Military Suicide: Take 2

DoD: “From a suicide perspective, we are on a path to be as bad as last year.”

Military Suicide

No, the picture above is not a metaphor for the USAF or an airman groping for a new suicide-prevention strategy. It is the latest iteration of the USAF suicide prevention training. (USAF VR) The thought is that Virtual Reality is a more effective intervention to get service members to help their battle buddies stop suicidal ideation and behavior. According to the Times, “Officials are hoping that an immersive virtual reality experience aimed at getting airmen to intervene will succeed where years of traditional training have failed.”

A piece referenced by the Times notes: “According to SOCOM records, there were 117 suicides among Special Operations forces from 2007 to 2015, peaking at 23 in 2012 — a rate of 39.3 per 100,000, compared with 22.9 per 100,000 for the armed forces as a whole. The rate gradually declined after that, falling to eight cases in 2017. That year, one of the largest efforts to understand military suicide ever undertaken — a study examining suicide attempts by soldiers during the early years of the wars in Afghanistan and Iraq — found that Special Operations forces might be more resilient than the Army’s general-purpose forces, because of “rigorous selection, intense training, strong unit cohesion or psychological and biological characteristics.” The next year, S.O.F. suicides spiked nearly threefold above 2017’s total. (SOF Suicides)

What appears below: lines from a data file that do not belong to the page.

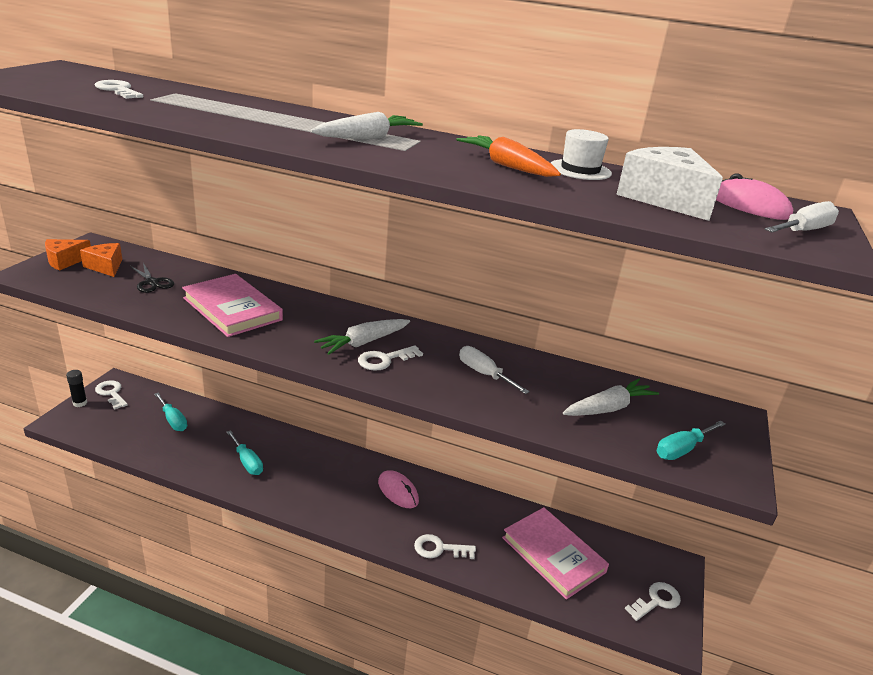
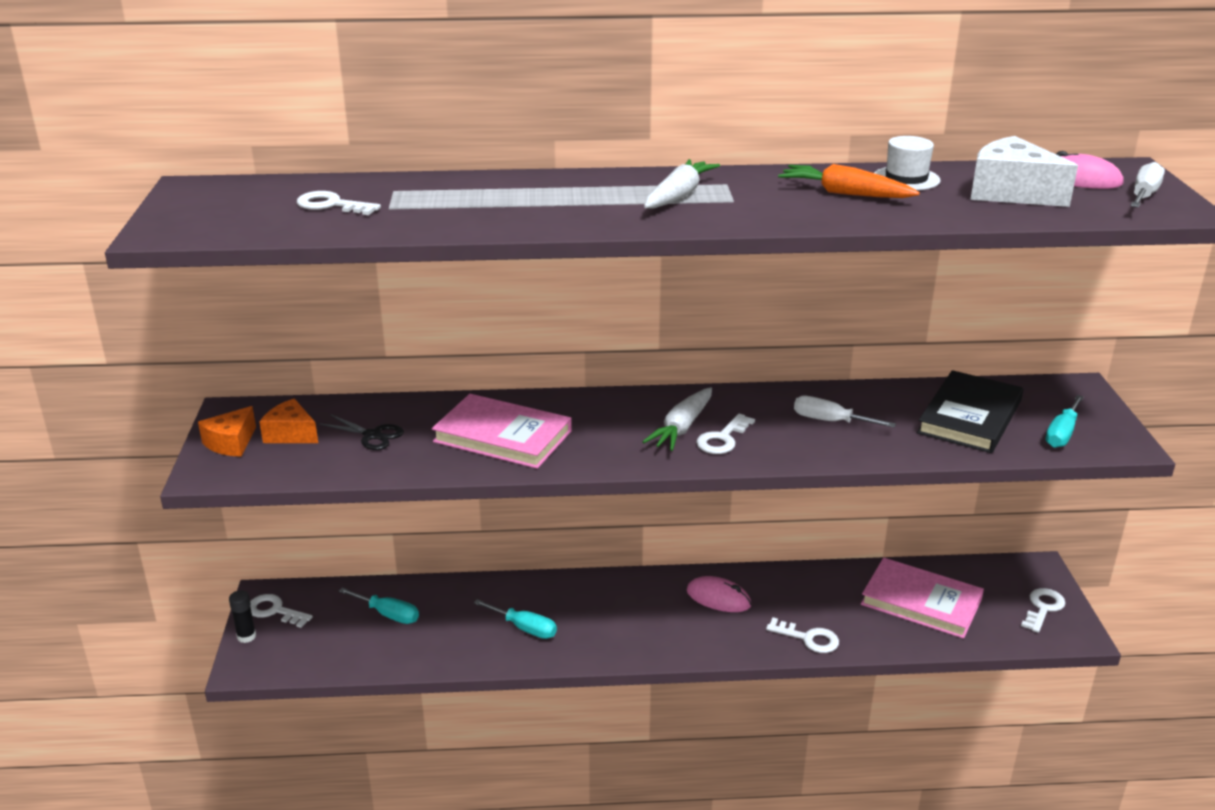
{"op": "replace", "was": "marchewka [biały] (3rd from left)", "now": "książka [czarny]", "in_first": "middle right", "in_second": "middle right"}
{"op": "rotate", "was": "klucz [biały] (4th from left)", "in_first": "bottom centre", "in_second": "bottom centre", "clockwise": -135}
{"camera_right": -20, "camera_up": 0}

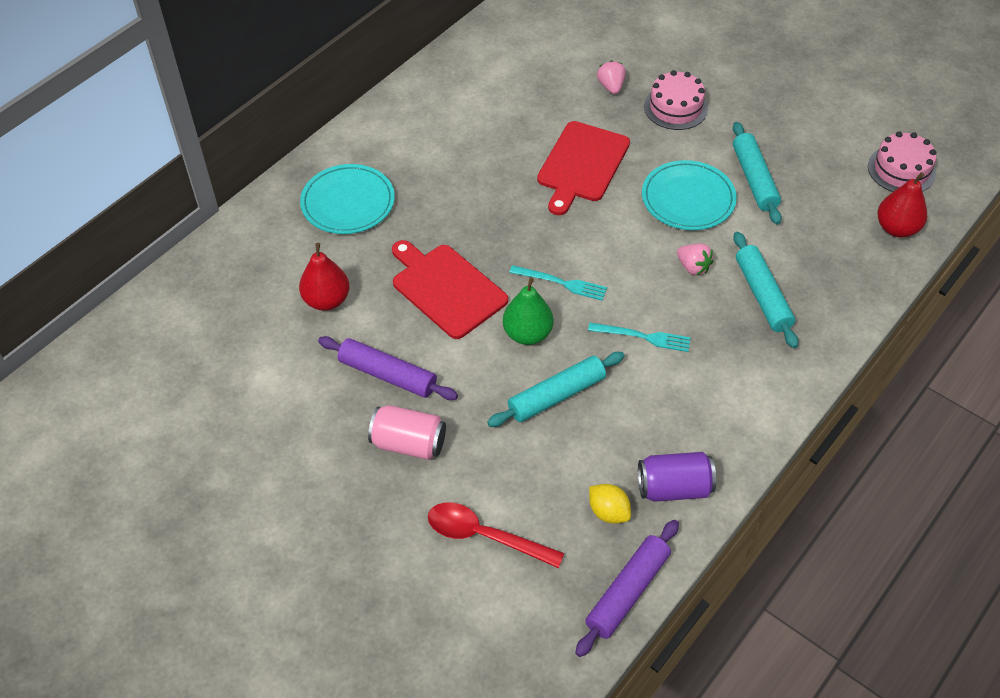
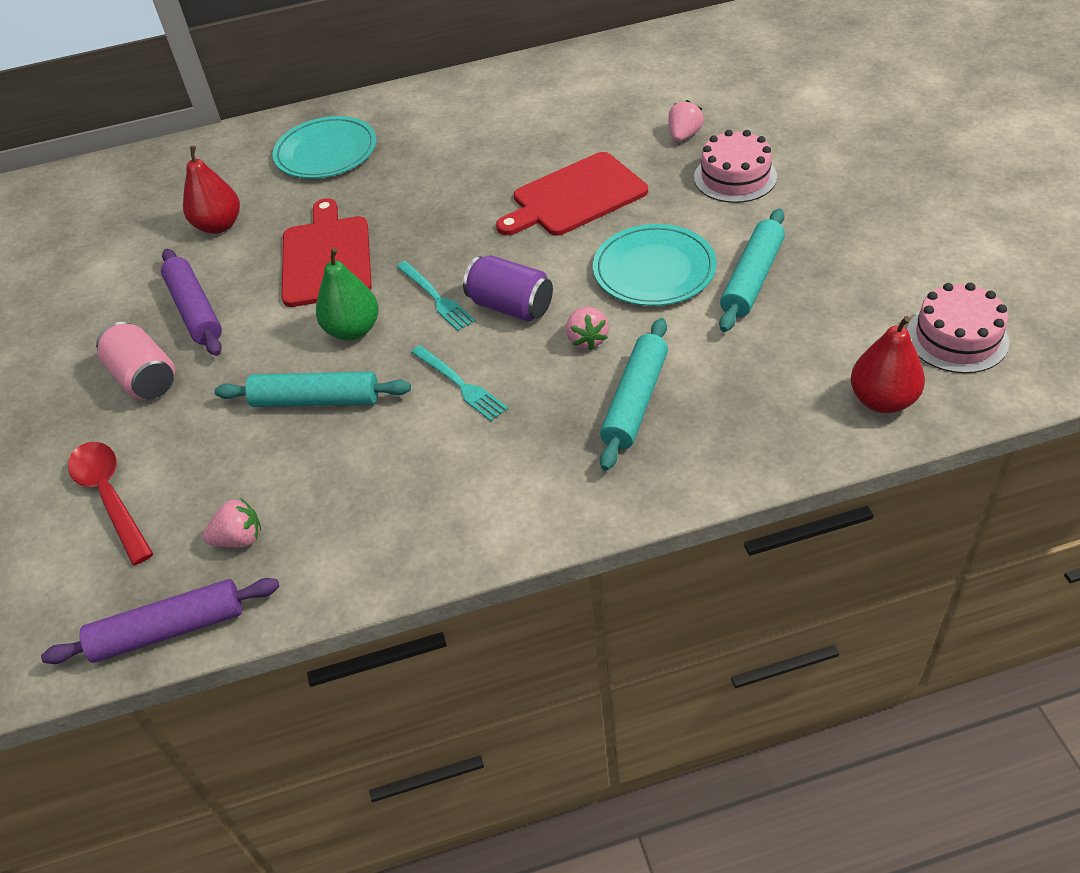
{"op": "move", "was": "puszka [fioletowy]", "in_first": "bottom right", "in_second": "top centre"}
{"op": "replace", "was": "cytryna [żółty]", "now": "truskawka [różowy] (1st from left)", "in_first": "bottom centre", "in_second": "middle left"}
{"camera_right": 40, "camera_up": -5}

As with all other Suicide Prevention strategies employed by the VA and DoD — at great cost — there is no mention of the systemic failure to address the untreated brain wounds and drugs that warn of “suicidal ideation”. There is no doubt that much more can be done to learn about suicide, and techniques to intervene, and organizational approaches to remove the stigma of confessing to mental health problems. But hoping to arrest and reverse the suicide and sexual abuse epidemics in DoD and the VA is tantamount to teaching meditative techniques to control diarrhea.

Traumatic Brain Injuries and PTSD and Post-Concussive Syndrome are behind too many suicides. Hoping for brain damage and deterioration to go away or somehow become more manageable is a recipe for more suicides. Treat brain wounds using Hyperbaric Oxygenation (HBOT) and other proven safe and effective therapies. Stop overprescribing opioids and drugs. Recognize that mental health professionals are lagging behind in what the whole world knows about brain wounds, and how to help heal those wounds and eliminate symptoms of depression and fear and self-loathing and pain. Add alternative therapies like HBOT and Functional Medicine protocols. Inform the wounded that help exists, and that 21,000 of their compatriots have been lucky enough to start their healing with HBOT. By all means talk to them, but heal them rather than repeating the mistakes that GEN Bolduc flagged as he was forced out of a stellar career: “They’re throwing a lot of money at it, but it’s not solving the problem.”